2.How resilient are the people.
3.Are they accustomed to learning or will they reach for avoidance mechanisms
p.247 The long term challenge of leadership is to develop people’s adaptive capacity for tackling ongoing streams of hard problems. In early stages charismatic authority is a strong resource.
p.251 Strategic challenge is to give the work back to the people without abandoning them. Overloaded, they avoid learning, underload , they grow dependant.
p.261 Ways that communities sacrifice problem solving to restore equilibrium:
perpetually reorganize in hope of a structured fix.

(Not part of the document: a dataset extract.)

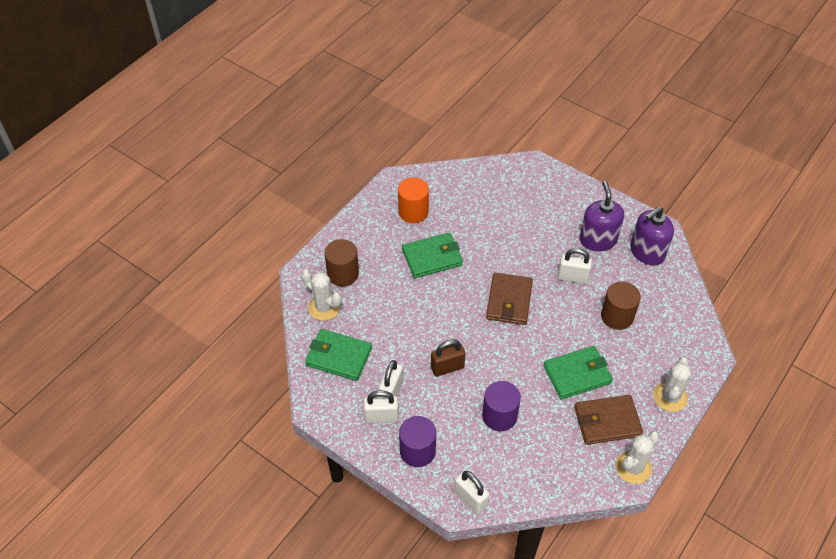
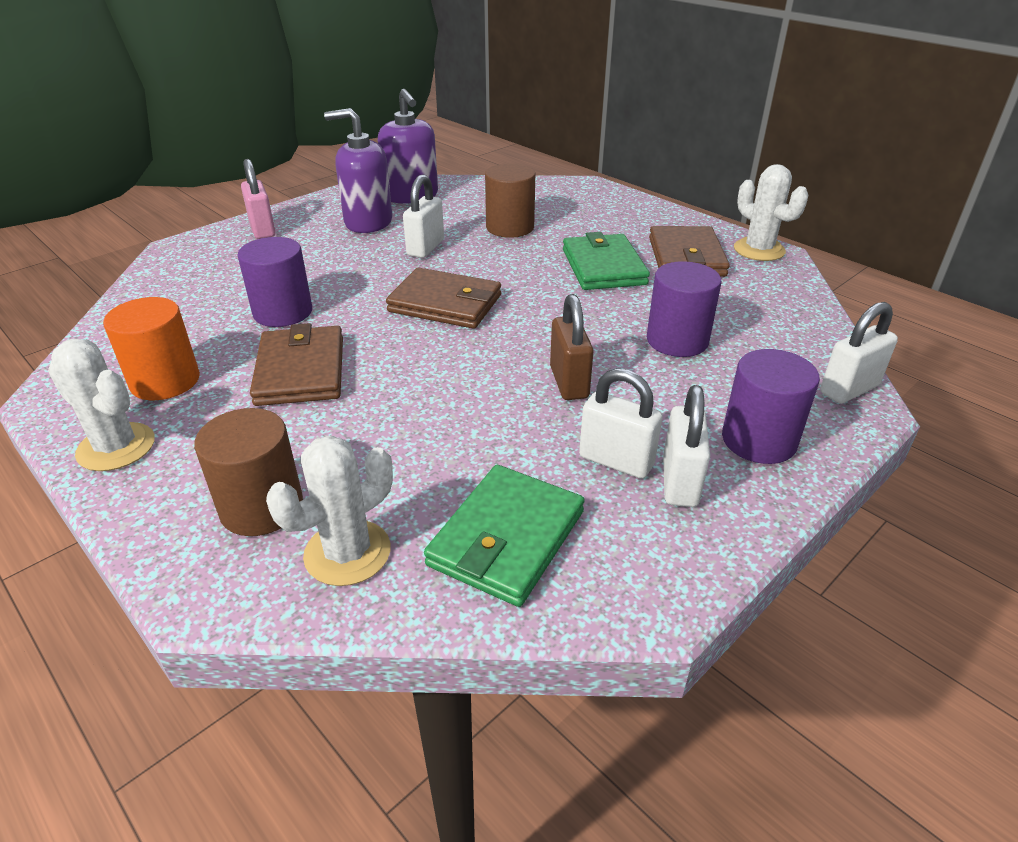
camera: 80 degrees left, 15 degrees down
(432, 257) = (300, 371): green wallet -> brown wallet
(481, 233) = (283, 312): none -> purple cylinder
(569, 193) = (262, 230): none -> pink padlock
(670, 397) = (647, 214): white cactus -> white cactus (116, 447)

Blame the authority, scapegoat, etc.
p.265 When conflicting criticism seems to damn whatever one does, the distinction between role and self can be life saving. Making the distinction enables one to externalize the conflict, thus focusing attention on the issue and giving the conflict back to the rightful owners.
p.273 When serving as a repository of many conflicting aspirations, a person can lose himself by failing to distinguish his inner voice from the voices that clamor for attention. One needs a sanctuary – a run, quiet walk, a prayer to break the spell of frenzy.
p.274 The practice of leadership requires a sense of purpose – the capacity to find the values that make risk-taking meaningful.
p.275 Adaptive change if prolonged to long becomes a high-risk enterprise that can require a revolution.